My prediction of the election outcome was wrong—it turned out about as the polls predicted. On the other hand, I got my preferred outcome, with the House controlled by one party, the Senate by the other, making it less likely that Congress would do things.
The one negative outcome was the defeat of Dana Rohrabacher. Fifty years ago he was a young libertarian troubador and babe magnet and a friend of mine. I have a verse from one of his songs at the beginning of my first book.
But he's seventy-one, so perhaps due for a rest.
5 comments:
Dana Rohrabacher didn't seem all that libertarian in recent years anyway.
Re evil vs. stupid, I've long held that thoughtful partisans on each side are firmly convinced that their own party is the “Stupid” party, while the opposition is the “Evil” party.
(If you think the situation is less symmetrical than that, I submit that this is an indicator of your partisanship.)
I grew up in Rohrabacher's district and never liked him. However libertarian he may have been when you knew him, these days he's a shameless partisan hack. He was also a friend of Putin back when most of the GOP was opposed to him.
Never would have pegged him as a poet though. Mind sharing some of his work?
Why can't you see?
We just want to be free
To have our homes and families
And live our lives as we please.
DANA ROHRABACHER WEST COAST LIBERTARIAN TROUBADOUR
[And, much later, Republican Congressman]

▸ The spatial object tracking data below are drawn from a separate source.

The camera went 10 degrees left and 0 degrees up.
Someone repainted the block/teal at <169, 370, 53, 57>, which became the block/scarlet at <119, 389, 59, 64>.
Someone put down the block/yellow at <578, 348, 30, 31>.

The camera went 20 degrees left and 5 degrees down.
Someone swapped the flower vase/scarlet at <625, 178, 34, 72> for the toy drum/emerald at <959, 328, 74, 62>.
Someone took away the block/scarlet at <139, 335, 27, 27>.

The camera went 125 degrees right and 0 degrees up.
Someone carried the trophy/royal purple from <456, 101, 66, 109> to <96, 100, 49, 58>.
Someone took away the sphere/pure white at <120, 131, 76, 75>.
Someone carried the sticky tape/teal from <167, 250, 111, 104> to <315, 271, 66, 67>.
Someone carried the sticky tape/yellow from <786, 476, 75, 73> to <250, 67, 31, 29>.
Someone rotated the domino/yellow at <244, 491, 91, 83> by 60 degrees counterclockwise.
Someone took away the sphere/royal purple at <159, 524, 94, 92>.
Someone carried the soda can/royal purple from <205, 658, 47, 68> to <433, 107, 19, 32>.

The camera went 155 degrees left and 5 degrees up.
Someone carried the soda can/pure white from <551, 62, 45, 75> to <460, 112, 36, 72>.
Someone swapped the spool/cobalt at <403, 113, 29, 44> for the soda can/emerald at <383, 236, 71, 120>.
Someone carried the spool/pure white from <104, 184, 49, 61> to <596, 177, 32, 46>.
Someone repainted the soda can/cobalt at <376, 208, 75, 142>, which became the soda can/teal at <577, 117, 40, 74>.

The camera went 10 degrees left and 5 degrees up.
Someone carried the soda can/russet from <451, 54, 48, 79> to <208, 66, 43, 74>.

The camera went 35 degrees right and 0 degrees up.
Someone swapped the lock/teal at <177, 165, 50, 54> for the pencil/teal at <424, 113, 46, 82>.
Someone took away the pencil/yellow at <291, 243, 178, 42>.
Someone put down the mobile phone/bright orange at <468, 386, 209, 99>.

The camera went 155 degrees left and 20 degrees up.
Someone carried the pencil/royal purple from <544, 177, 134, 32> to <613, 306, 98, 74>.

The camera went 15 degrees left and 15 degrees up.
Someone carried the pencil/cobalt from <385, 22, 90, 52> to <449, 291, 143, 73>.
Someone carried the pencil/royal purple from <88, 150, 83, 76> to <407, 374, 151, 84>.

From The Machinery of Freedom: Guide to a Radical Capitalism (Kindle Locations 30-35)
I haven't followed Dana's career in Congress much, but I believe he was coauthor of a bill forbidding the government to spend money prosecuting people for marijuana use in states where it was legal, and I think I remember him proposing some way of using volunteer amateurs in an astronomical context, I think to detect asteroids that might collide with the Earth.